Folha de S. Paulo
Direita opta pelo vale-tudo e joga no lixo
estrutura moral
Se o objetivo dos golpistas era dar mais
legitimidade às decisões de Alexandre de
Moraes, conseguiram. Subitamente, as críticas às suas decisões
parecem menos relevantes. Não porque o argumento jurídico subjacente tenha
mudado, mas porque ficou claro que, do lado oposto ao ministro está uma horda
de bandidos e arruaceiros.
A pergunta urgente é por que Alexandre de
Moraes é a única autoridade a dar um basta decisivo em atos violentos contra a
democracia? Todas as outras autoridades —a quem caberia restabelecer a lei— ou
fazem corpo mole conivente ou são paralisadas pelo medo e pela extrema cautela,
cheios de dedos para pedir por obséquio que os manifestantes que façam a
gentileza de voltar a suas casas.
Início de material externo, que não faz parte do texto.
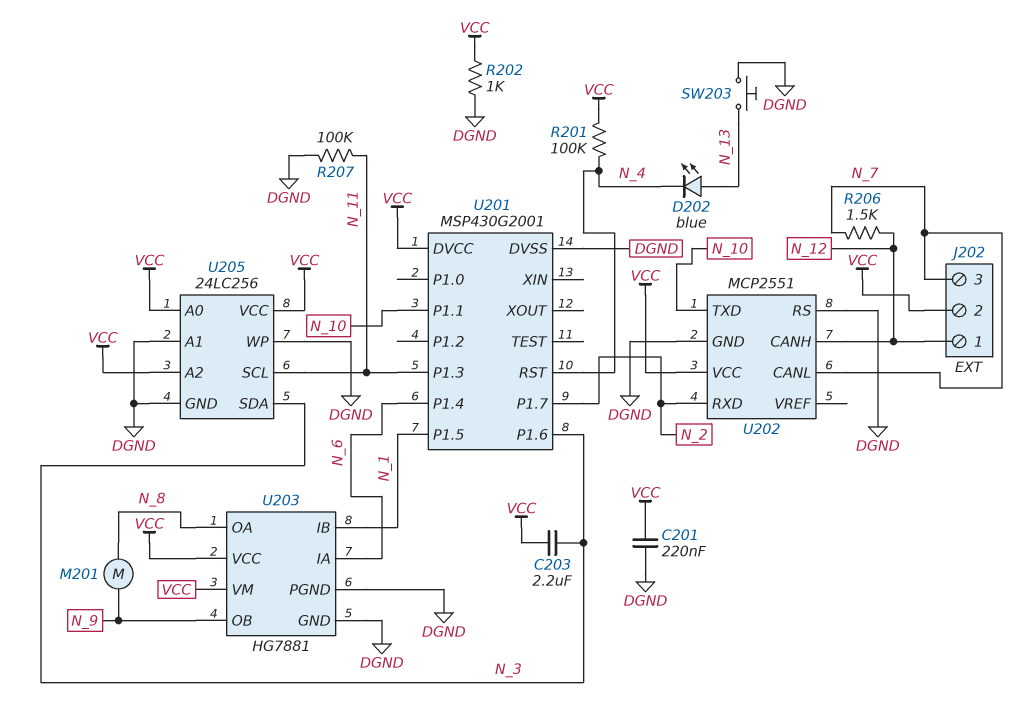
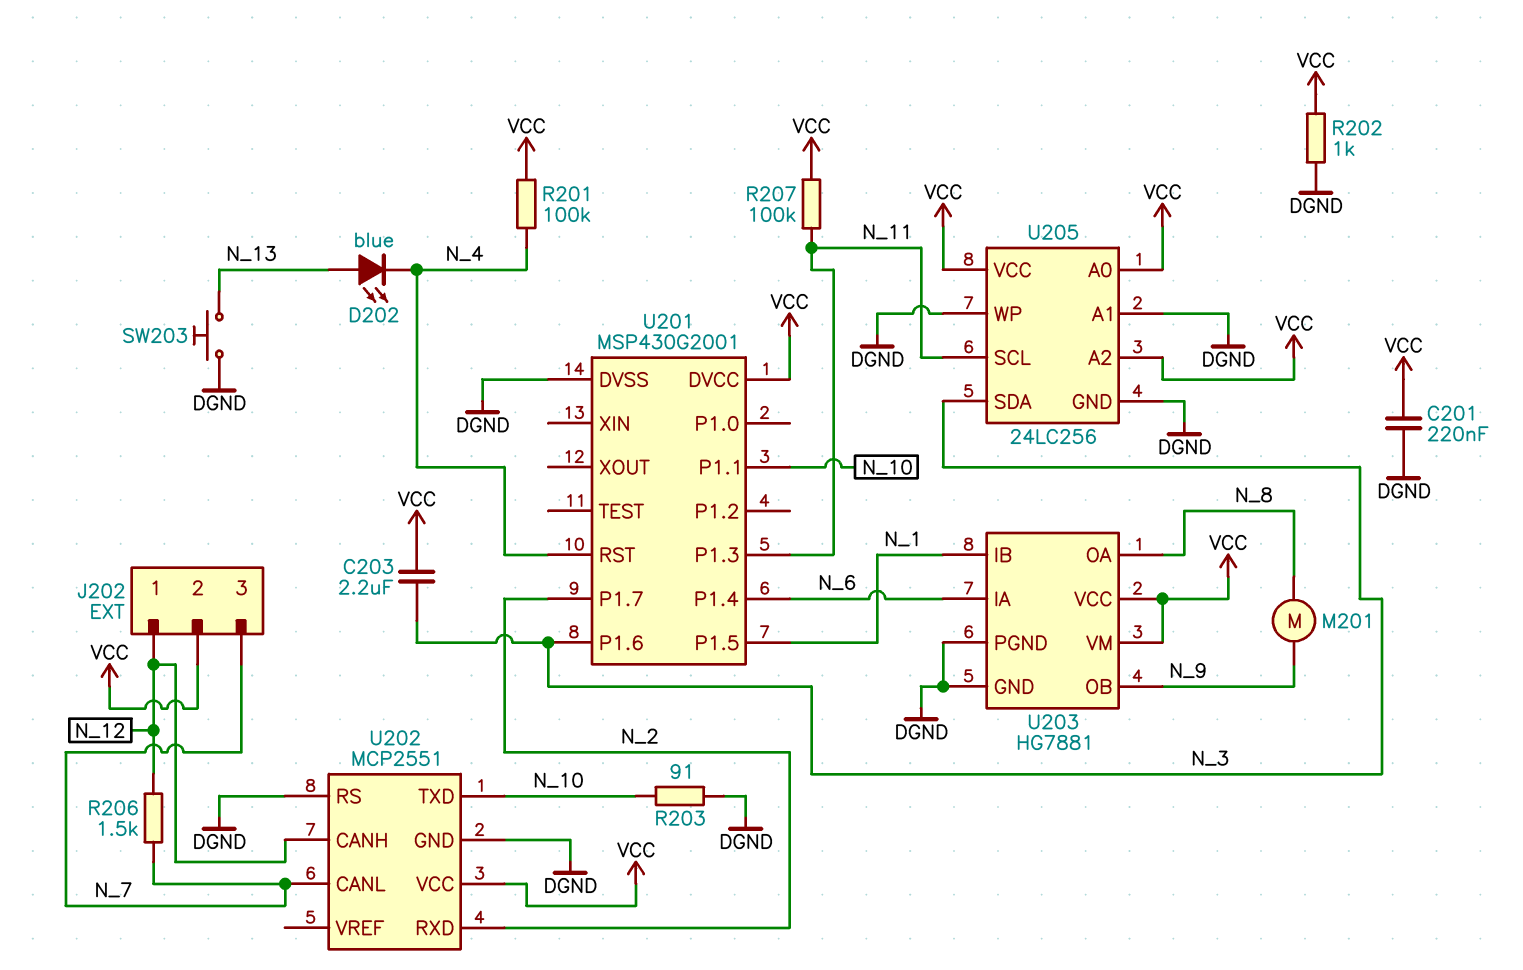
R203: none -> 91 (DGND, N_10)
R207: 100k (DGND, N_11) -> 100k (N_11, VCC)

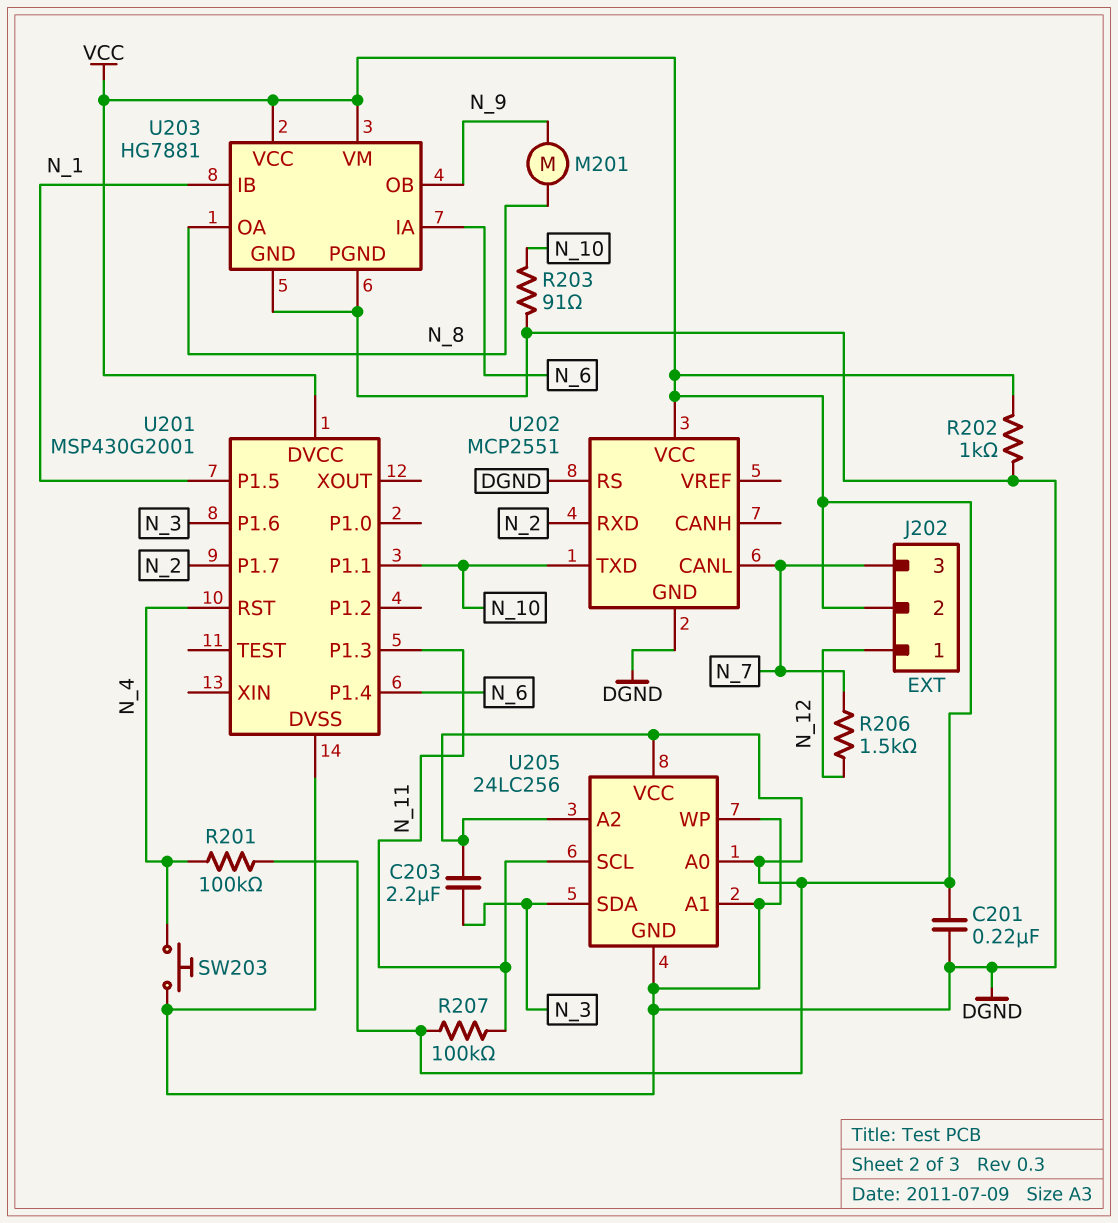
D202: LED blue (A N_13, K N_4) -> none
SW203: button (DGND, N_13) -> button (DGND, N_4)
U202 pin CANH: N_12 -> none

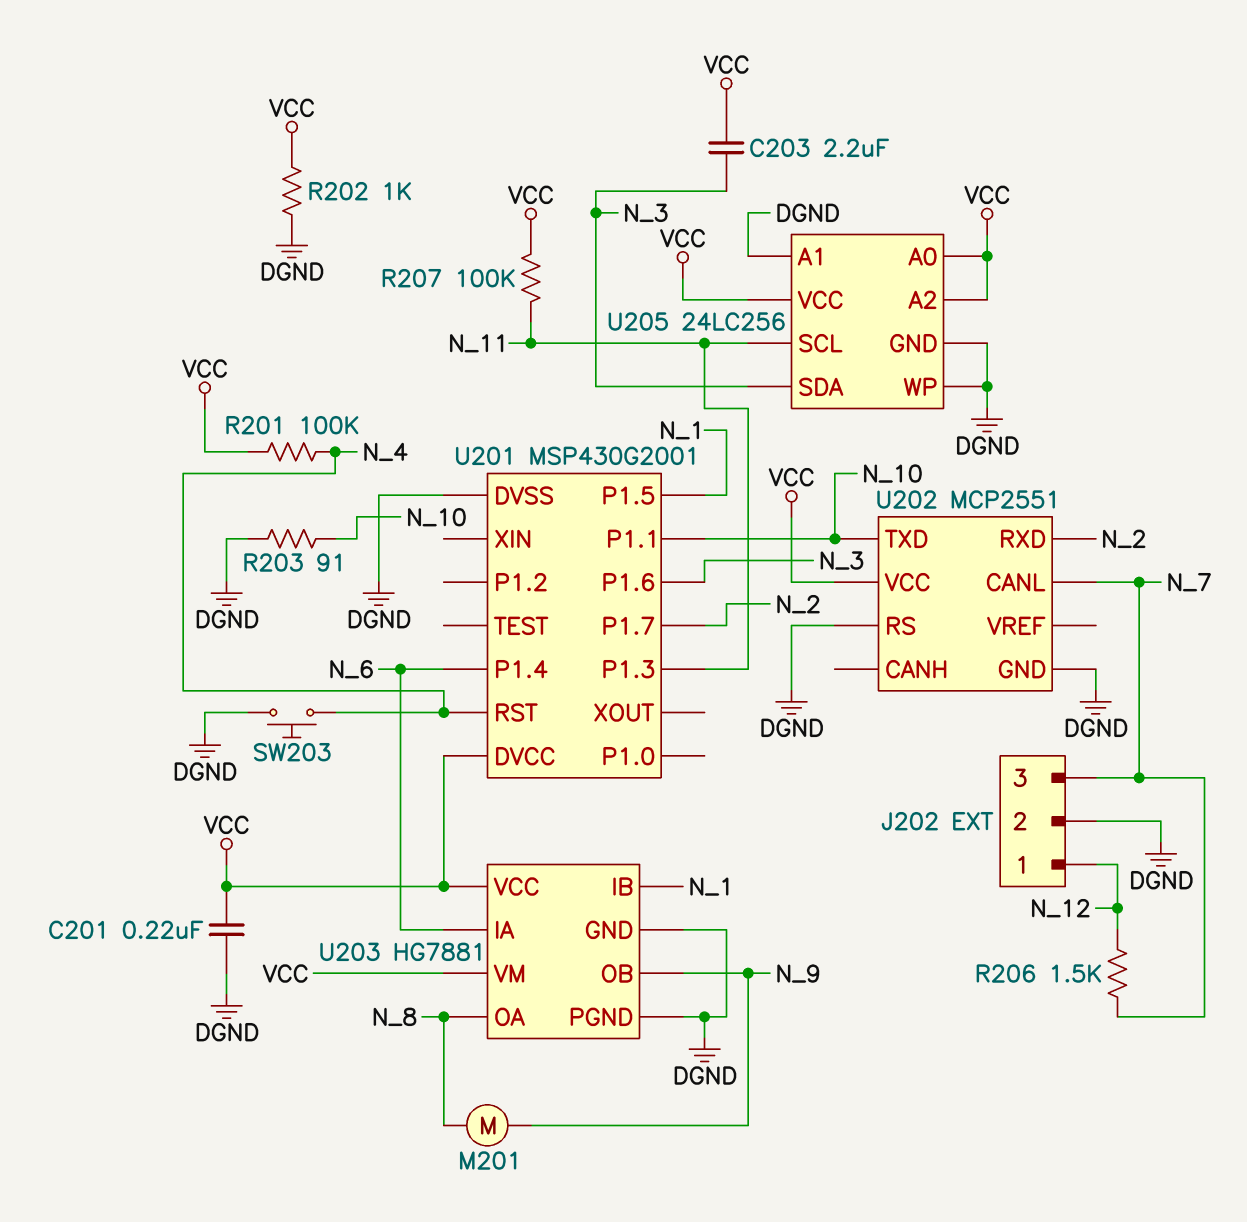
J202 pin 2: VCC -> DGND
Como se uma multidão que reza para um pneu,
implora por golpe de Estado e defeca no prédio do Congresso fosse se deixar
persuadir por um pedido bem-educado.
Seja como for, ainda que unicamente graças ao Supremo, a democracia brasileira resistiu ao pior ataque desde 1964. Prédios foram danificados, mas a vida pública continuará ilesa. Já a direita brasileira foi ferida de forma mais grave.
É preciso reconhecer: nunca houve nada de
patriótico ou admirável no bolsonarismo. Sempre foi uma mistura doentia de
alucinação coletiva e desejos autoritários. O Brasil precisa de uma direita
comprometida com a democracia, e o primeiro passo para isso é condenar
duramente todos os bandidos que participaram da invasão aos Poderes, bem como
repudiar cada um dos influenciadores e lideranças que os estimularam nos
últimos meses.
Agora que os atos falharam, muitos deles,
que seriam os primeiros a saudar os "bravos revolucionários" se a
intentona desse certo, agora se fazem de surpresos e dizem condenar qualquer
violência. Tendo aplaudido e incentivado cada novo passo das organizações
golpistas, fica difícil acreditar que repudiam sua consequência inevitável.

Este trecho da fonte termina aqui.